That was the background when I wrote the article by that weekend. Therefore, I had given two choices of advice for the investor to decide. The first one was to do nothing and wait for one more week of observation. The second one was to quit the market temporarily and enter again at its bottom. Currently, reality proves that the first choice was right. I hope not many of you have chosen the second one.
Enter Market at its Worst
Through this experience, we have learned several lessons. The first one is that we should enter the market at its worst when all bad news surfaced. When we also feel like running away, we should do the opposite. China market opened for its first time after the Lunar New Year celebration at a loss of 7% with large gapped down. If you buy that day, you are a big winner by now.

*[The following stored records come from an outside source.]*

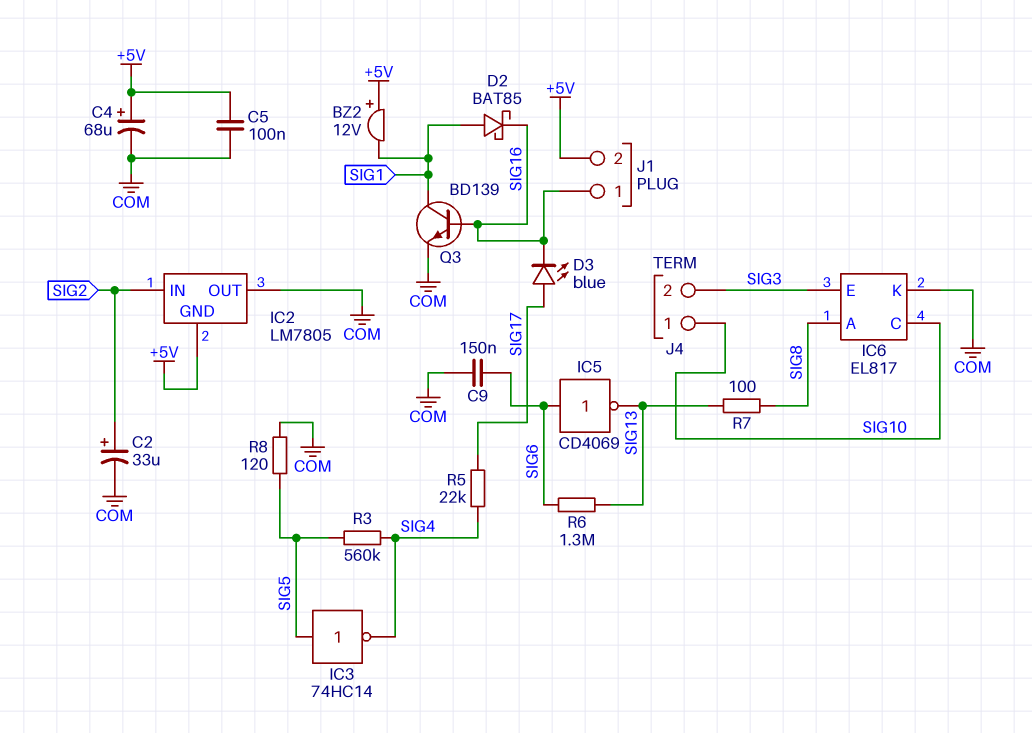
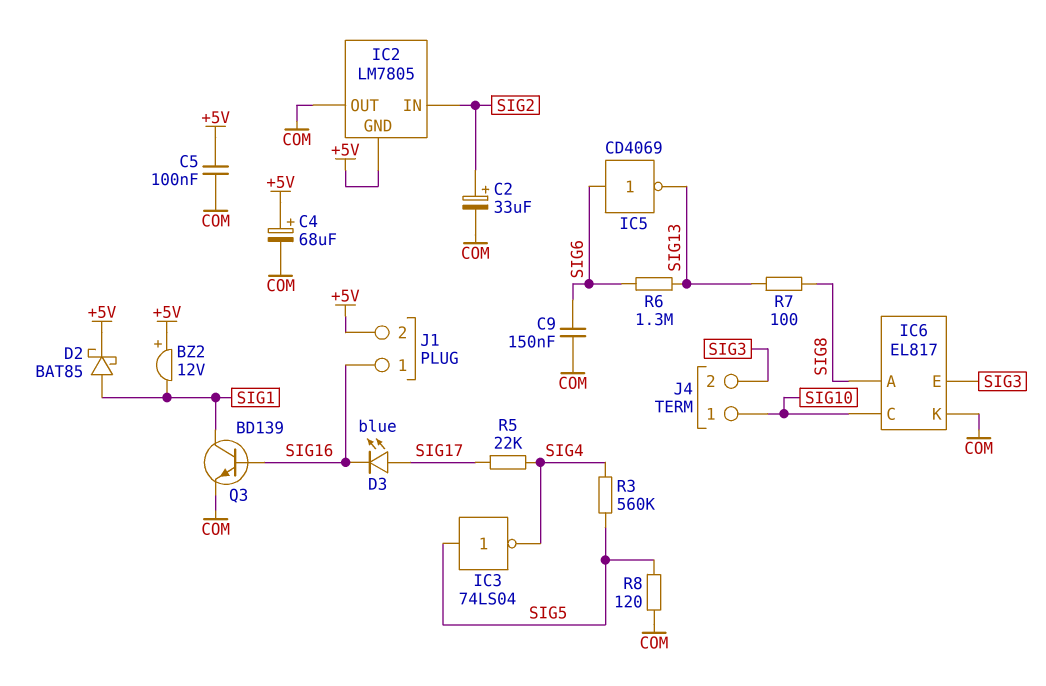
D2: schottky BAT85 (A SIG1, K SIG16) -> schottky BAT85 (A SIG1, K +5V)
IC3: NOT 74HC14 (in SIG5, out SIG4) -> NOT 74LS04 (in SIG5, out SIG4)

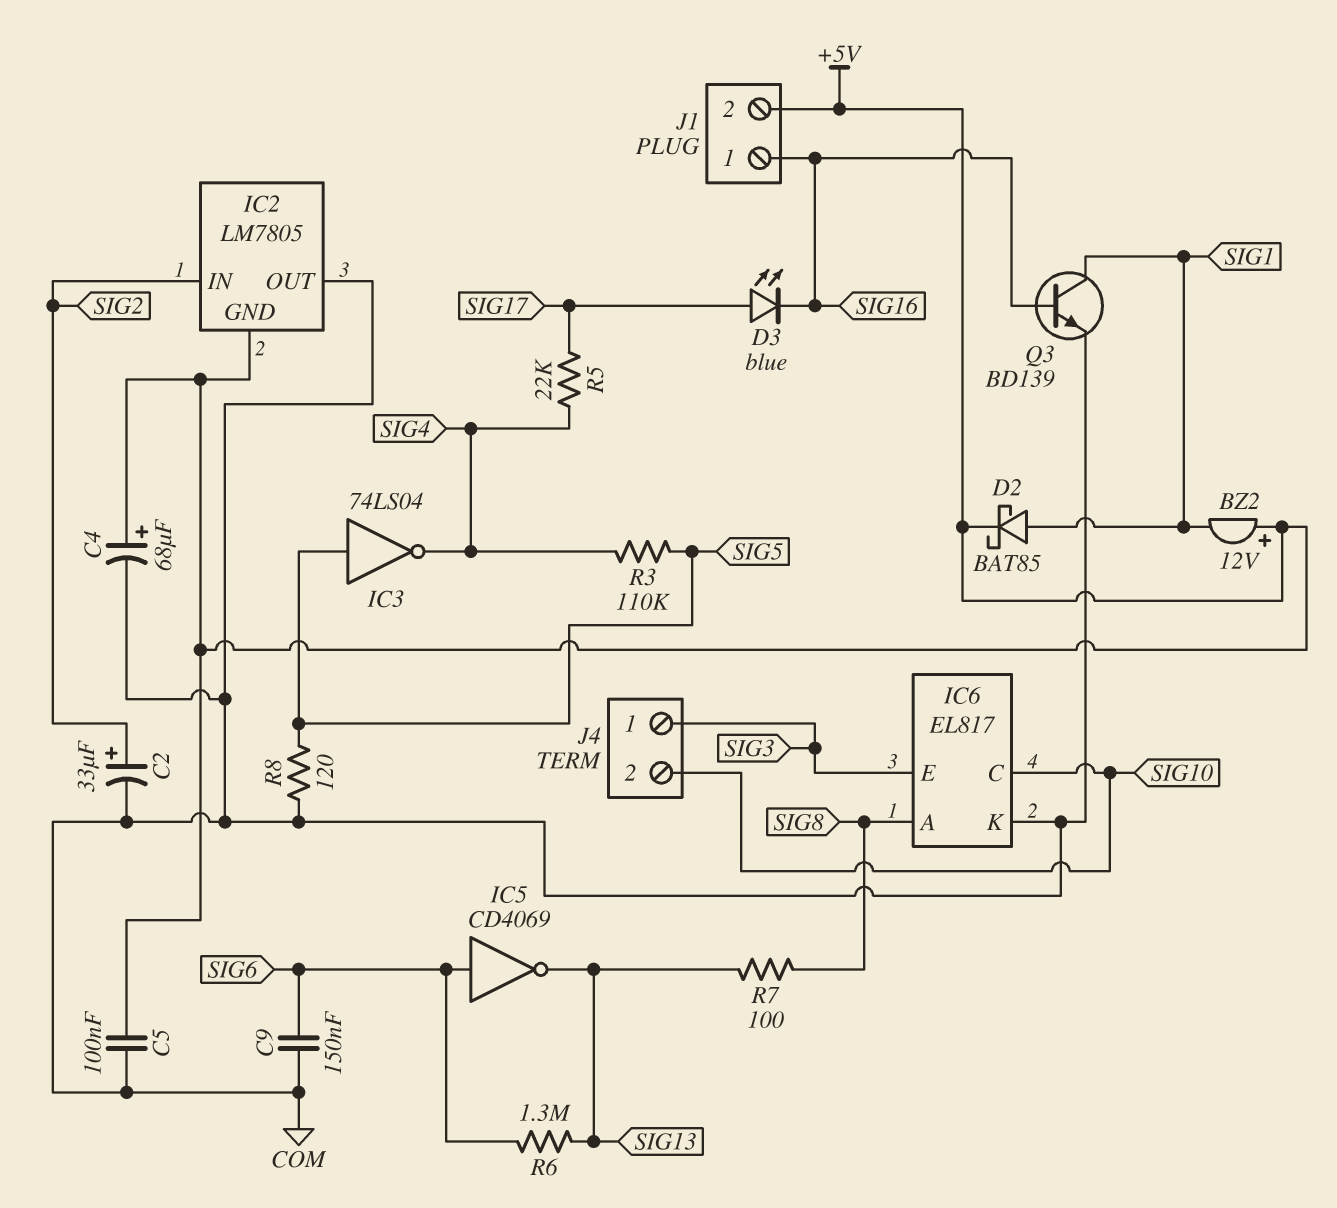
J4 pin 1: SIG10 -> SIG3
J4 pin 2: SIG3 -> SIG10
R3: 560k (SIG4, SIG5) -> 110k (SIG4, SIG5)

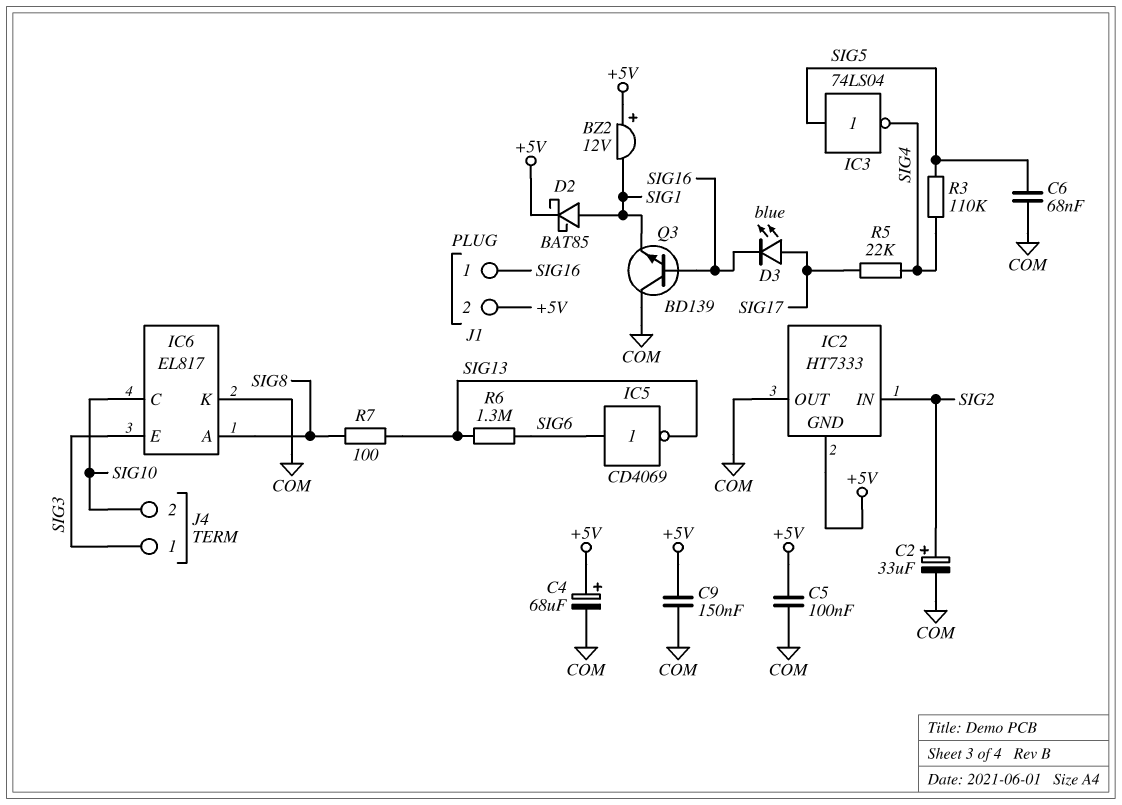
C6: none -> 68nF (COM, SIG5)
C9: 150nF (COM, SIG6) -> 150nF (+5V, COM)
IC2: LM7805 -> HT7333
Q3: NPN BD139 (B SIG16, C SIG1, E COM) -> NPN BD139 (B SIG16, C COM, E SIG1)
R8: 120 (COM, SIG5) -> none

If you have quit, you will be feeling regretful.
I have had a mixture of responses at that weekend. I have moved a few funds away partially from US equity to gold-related funds. The reason for this move is not because of fear, but to lessen too much exposure to the equity market without sufficient reserve in the backing for a few of the positions. I have also switched all my bond defense unit into Greater China-related funds for two of my small funds. Not because of taking the opportunity to enter the market at its worst, but rather, it was done to rescue the “troubled” funds, just in case if it is necessary. These two top-down funds are fully (100%) invested without any defense temporarily.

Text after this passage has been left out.